For extremely loud areas, such as working around jet engines, special ear muffs are designed for more significant noise reduction. Your vendor can help you make some choices. If you do not have a vendor, interview several before you select one.
When making your selection you should consider the following factors:
- Noise reduction, or attenuation, needed
- Compatibility with other PPE
- Special job requirements
- Communication needs
Types of Hearing Protection PPE
Here’s a short summary of the main types of hearing protection PPE currently available:
Ear plugs provide cost effective reduction in noise by sealing the ear canal from the source of noise. They are a good choice when large numbers of employees need hearing protection from work tasks for long periods of time and they are also cooler in hot and humid environments. Some workers do not like to use ear plugs because they have an aversion to inserting something into their ear. In addition, if they have not been properly taught to insert an ear plug, their previous experience may have been uncomfortable, increasing their resistance to wearing them. Ear plugs can also make it difficult to hear other noises such as warning alarms or communications from co-workers.

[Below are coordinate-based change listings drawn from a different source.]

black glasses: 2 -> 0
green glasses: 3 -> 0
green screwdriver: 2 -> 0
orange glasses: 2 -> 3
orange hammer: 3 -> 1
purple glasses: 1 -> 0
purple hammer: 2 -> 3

Ear canals are not all the exact same shape so fit is very important; if the canal is not sealed from the noise source, it is not going to be very effective. Proper insertion is also very important; dirty hands and fingers introduce contamination into the ear canal and can cause very uncomfortable ear infections. Ear canals often need to be straightened out before insertion so that the ear plug goes in deep enough. After rolling the ear plug between the fingers, the ear canal should be pulled up and away from the ear before inserting. An ear plug is properly inserted if the end of the ear plug does not extend beyond the end of the ear canal.
Foam type ear plugs are only designed to be worn once and when they have been removed they should be thrown away and a clean pair used for the next time they are needed. Employees should be instructed to keep a spare pair on them or in their work area to help avoid the temptation to re-use ear plugs.

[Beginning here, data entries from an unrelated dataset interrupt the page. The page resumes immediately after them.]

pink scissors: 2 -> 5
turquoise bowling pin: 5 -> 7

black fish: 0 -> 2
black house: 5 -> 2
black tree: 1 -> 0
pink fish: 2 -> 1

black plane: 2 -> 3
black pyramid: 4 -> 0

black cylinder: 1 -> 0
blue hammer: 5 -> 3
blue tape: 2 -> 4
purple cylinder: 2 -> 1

Some ear plugs are made of a more sturdy plastic that are designed to be re-used. You can tell the difference because reusable ear plugs have stem that the worker holds onto when inserting so that they don’t contaminate the part that goes into their ear. If a stem-type ear plug is properly inserted, all you should see sticking out of the ear is the stem.
Reusable ear plugs also come in styles that have a band or string that attaches the two plugs together and allows the worker to remove them and wear them around his/her neck when not in use. The string-types can also be attached to a hard hat. This application is only for cleaner work environments where the ear plugs that are out of the worker’s ears won’t get dirty before being placed back in, but the attenuation of noise with a band is reduced as some noise is transmitted through the band.
Canal caps are a variation of ear plugs that are designed to fit over the top of the ear canal, not inside it like an ear plug. Canal caps are more comfortable for some workers because they do not need to be inserted into the ear canal. Most canal caps have an attached string or band so that they can be hung around a worker’s neck when not in use.
Ear muffs are a much more expensive type of protection in terms of the initial cost, but they last a long time if properly cared for and are generally easier to fit and wear. Ear muffs seal the entire ear with a cushioned cup that is much more comfortable. Ear muffs are good for intermittent use, but some workers find them to be hot to wear for long periods of time. Ear muffs are come in styles that have built in radio communication capacities.
Putting on an ear muff is much simpler; they have an adjustable headband that should fit over the top of the worker’s head and be flush against their head. The cup should completely cover the worker’s ear and any hair underneath it should be removed.
Ear muffs that mount onto a worker’s hard hat can also be purchased. In order to maintain ear muffs, they should be kept in a clean and dust-free environment when not in use. They can be wiped clean with a non-alcohol wipe or with warm soapy water. The cushions in the muffs should be replaced if needed, but worn no longer than six months.